• PROBLEM STATEMENT
The answer should consist of each line from the data below that includes "fill".

• RECORDS
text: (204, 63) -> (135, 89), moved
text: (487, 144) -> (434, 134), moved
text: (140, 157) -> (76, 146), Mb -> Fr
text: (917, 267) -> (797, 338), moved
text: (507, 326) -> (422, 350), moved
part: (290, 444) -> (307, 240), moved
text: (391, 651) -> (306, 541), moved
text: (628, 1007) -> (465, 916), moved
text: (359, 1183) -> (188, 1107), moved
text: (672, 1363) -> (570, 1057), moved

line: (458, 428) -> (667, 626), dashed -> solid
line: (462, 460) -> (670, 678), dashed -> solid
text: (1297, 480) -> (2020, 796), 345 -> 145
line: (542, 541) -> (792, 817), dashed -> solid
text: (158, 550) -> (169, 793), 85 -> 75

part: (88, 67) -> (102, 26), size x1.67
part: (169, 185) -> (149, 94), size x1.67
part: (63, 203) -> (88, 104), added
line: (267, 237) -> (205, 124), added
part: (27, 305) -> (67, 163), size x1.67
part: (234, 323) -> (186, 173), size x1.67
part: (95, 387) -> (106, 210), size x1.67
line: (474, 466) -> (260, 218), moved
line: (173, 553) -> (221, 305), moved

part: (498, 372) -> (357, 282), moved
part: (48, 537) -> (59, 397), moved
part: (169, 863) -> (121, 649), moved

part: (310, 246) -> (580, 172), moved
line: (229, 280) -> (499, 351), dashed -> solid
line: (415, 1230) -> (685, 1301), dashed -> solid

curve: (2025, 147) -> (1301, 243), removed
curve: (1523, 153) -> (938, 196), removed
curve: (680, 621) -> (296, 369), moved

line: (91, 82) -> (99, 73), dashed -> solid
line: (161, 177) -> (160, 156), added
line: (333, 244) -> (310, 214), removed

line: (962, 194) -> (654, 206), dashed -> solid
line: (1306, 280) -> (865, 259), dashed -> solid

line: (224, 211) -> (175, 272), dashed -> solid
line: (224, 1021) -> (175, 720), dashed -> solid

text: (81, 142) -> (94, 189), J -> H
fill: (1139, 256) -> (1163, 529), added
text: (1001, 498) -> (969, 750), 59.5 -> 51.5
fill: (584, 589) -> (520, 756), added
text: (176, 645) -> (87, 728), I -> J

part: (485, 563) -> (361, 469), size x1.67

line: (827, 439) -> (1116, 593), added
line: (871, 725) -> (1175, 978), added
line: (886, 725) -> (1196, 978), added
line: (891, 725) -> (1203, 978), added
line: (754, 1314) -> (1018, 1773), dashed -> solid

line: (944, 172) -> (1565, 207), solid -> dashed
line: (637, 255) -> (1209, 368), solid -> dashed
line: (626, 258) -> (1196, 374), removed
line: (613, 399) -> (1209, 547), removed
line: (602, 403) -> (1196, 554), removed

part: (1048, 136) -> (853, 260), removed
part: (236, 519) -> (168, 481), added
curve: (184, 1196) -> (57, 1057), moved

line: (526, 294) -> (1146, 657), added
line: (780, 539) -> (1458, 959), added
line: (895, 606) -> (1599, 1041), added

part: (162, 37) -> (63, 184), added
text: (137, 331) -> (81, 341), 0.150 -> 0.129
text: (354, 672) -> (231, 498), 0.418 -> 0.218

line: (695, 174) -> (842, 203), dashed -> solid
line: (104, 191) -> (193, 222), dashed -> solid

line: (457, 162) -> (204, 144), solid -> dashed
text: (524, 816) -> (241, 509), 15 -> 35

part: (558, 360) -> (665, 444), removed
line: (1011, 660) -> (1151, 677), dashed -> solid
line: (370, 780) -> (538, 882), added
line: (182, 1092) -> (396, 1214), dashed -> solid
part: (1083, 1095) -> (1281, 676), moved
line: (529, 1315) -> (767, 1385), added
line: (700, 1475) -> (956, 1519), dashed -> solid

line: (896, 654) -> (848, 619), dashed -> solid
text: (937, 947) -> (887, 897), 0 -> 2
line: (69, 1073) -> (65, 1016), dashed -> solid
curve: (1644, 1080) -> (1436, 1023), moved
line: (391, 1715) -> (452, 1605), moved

• REPLY
fill: (1139, 256) -> (1163, 529), added
fill: (584, 589) -> (520, 756), added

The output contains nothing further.